Some historians have tried to fill the gap until 1635 assuming documentary would ecclesiastical studies before turning to painting, but what of that will be seen in 1634 is that Puga was already a trained painter, as he had done a portrait of the Duke of Medina de las Torres Luis Ramirez de Haro and his participation had given some importance in the decoration of the palace. Of that will be seen, too, which was established in Madrid working occasionally as an assistant to Caxés, who may be his teacher. In 1636 he painted St. Jerome (Bowes Museum in Barnard Castle), very similar to another of Francisco Collantes.

In 1641 the ambassador of Modena in Madrid, Camilo Guidi, in a letter to his master praised de Puga when he completed landscapes with equestrian portraits. Also it was mentioned a significant number of portraits were completed, usually smudges that serve as models for the various copies made at the workshop. With the portraits of Philip IV of Spain (and horse heads) and other members of the royal family, are cited portraits of various members of the nobility (counts of Lemos, Duke of Aricoste) for those he worked with some regularity.

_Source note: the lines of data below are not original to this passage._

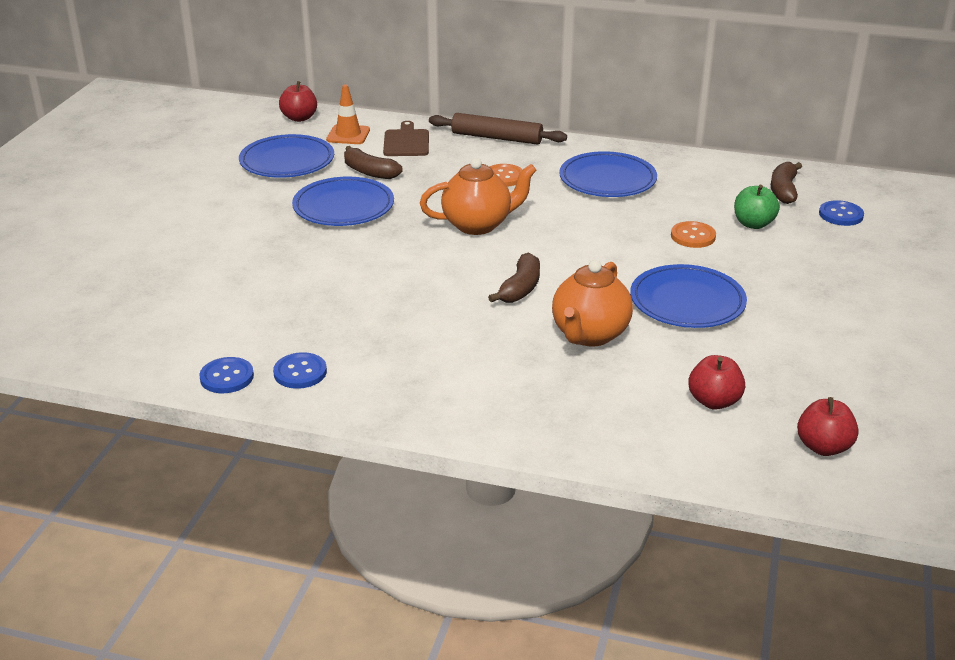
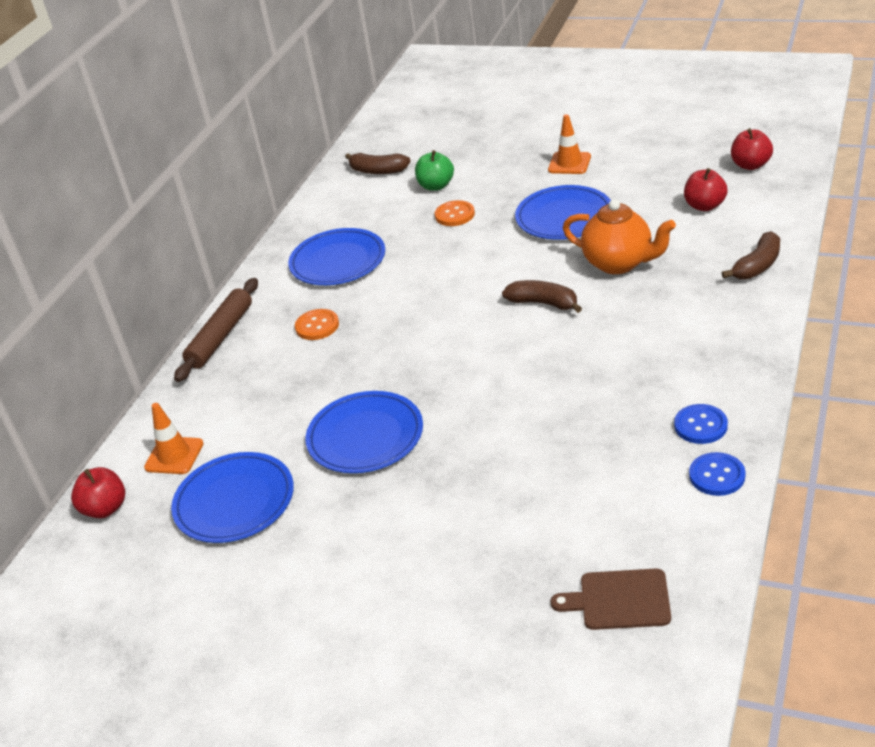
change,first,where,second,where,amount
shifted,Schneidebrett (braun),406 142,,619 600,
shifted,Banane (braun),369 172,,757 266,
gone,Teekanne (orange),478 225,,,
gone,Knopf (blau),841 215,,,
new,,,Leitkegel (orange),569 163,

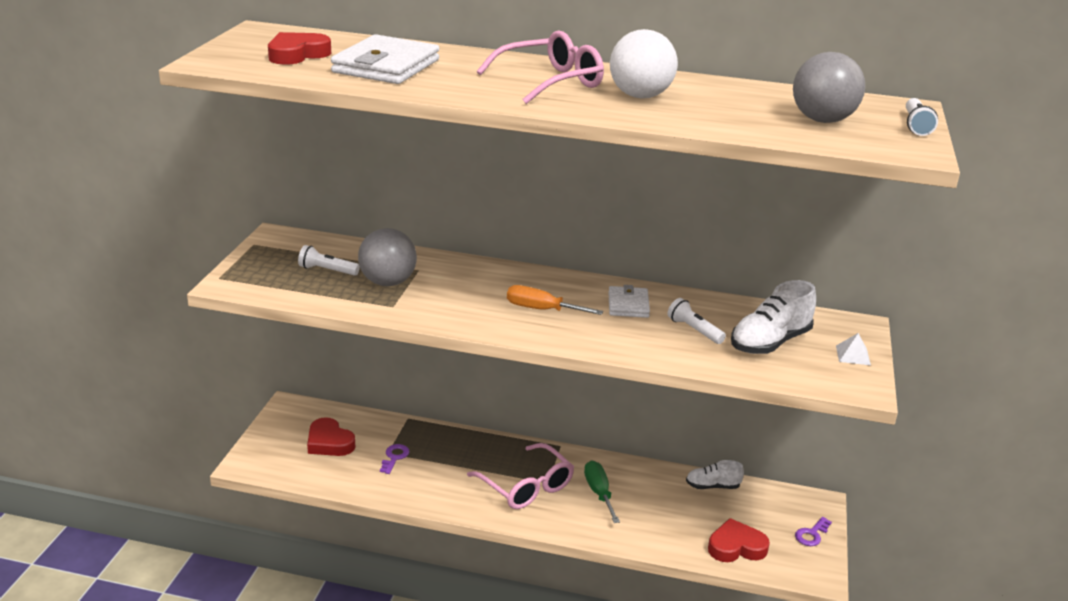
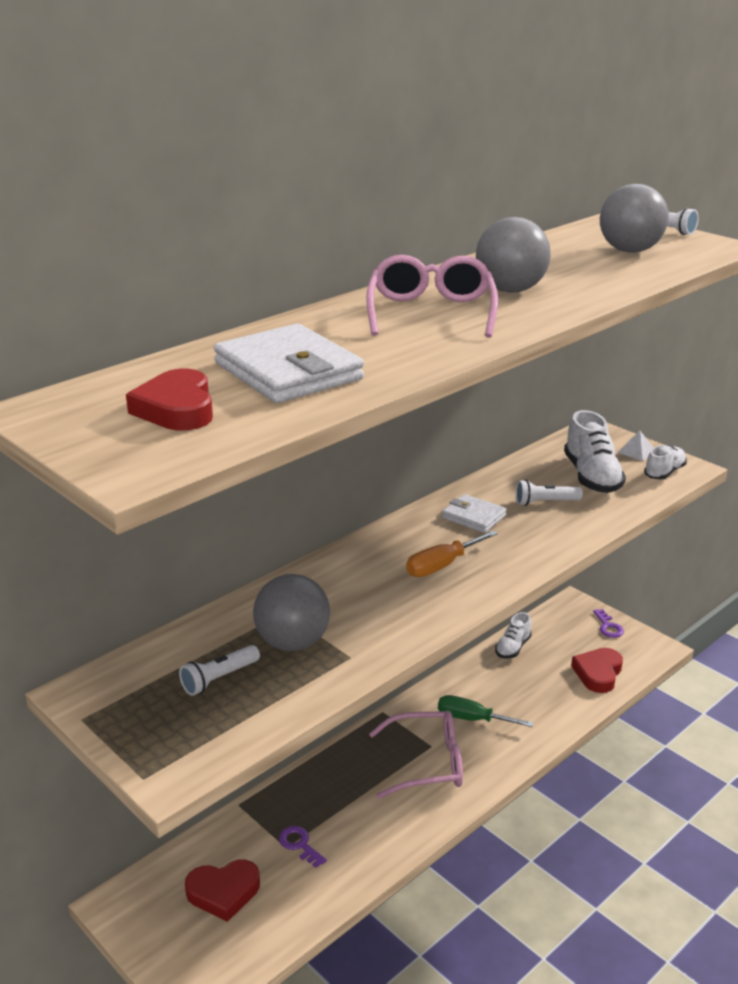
change,first,where,second,where,amount
repainted,Ball (weiß),640 96,Ball (grau),510 290,
new,,,Schuh (weiß),664 472,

Thus in 1643 a charge for unspecified paintings and flag he had made for the Marquis of Viana, governor of Oran, who still had a debt with him at the time of issuing the second will. Of this document, written in 1648, on the eve of his death, and the subsequent auction of its assets had gathered shows that a significant number of works by other artists, and a respectable library of more than a hundred volumes, which along with the usual works of devotion and the office's own poetic works are comedies that seem to indicate a high level of culture. Mention in the paper is made of three officers who worked for him, pointing to the existence of a workshop with a large volume of work.

References[edit]

  • Angulo Iñiguez, Diego, and Pérez Sánchez, Alfonso E. Painting Madrid the second third of the seventeenth century, 1983, Madrid: Diego Velazquez Institute, CSIC, ISBN 84-00-05635-3
  • Camon Aznar, José, The seventeenth-century Spanish painting, Volume XXV of "Summa Artis", Madrid, 1977, Oxford University Press.
  • Caturla, Maria Luisa, Antonio de Puga, Galician painter, 1982. A Coruña, Barrie de la Maza Foundation, ISBN 84-85728-12-2
  • Cean Bermudez, John Augustine, Historical Dictionary of the most distinguished teachers of the Fine Arts in Spain, Madrid, 1800.
  • Mayer, August L., History of Spanish Painting, 1947, 3rd ed. Madrid, Oxford University Press.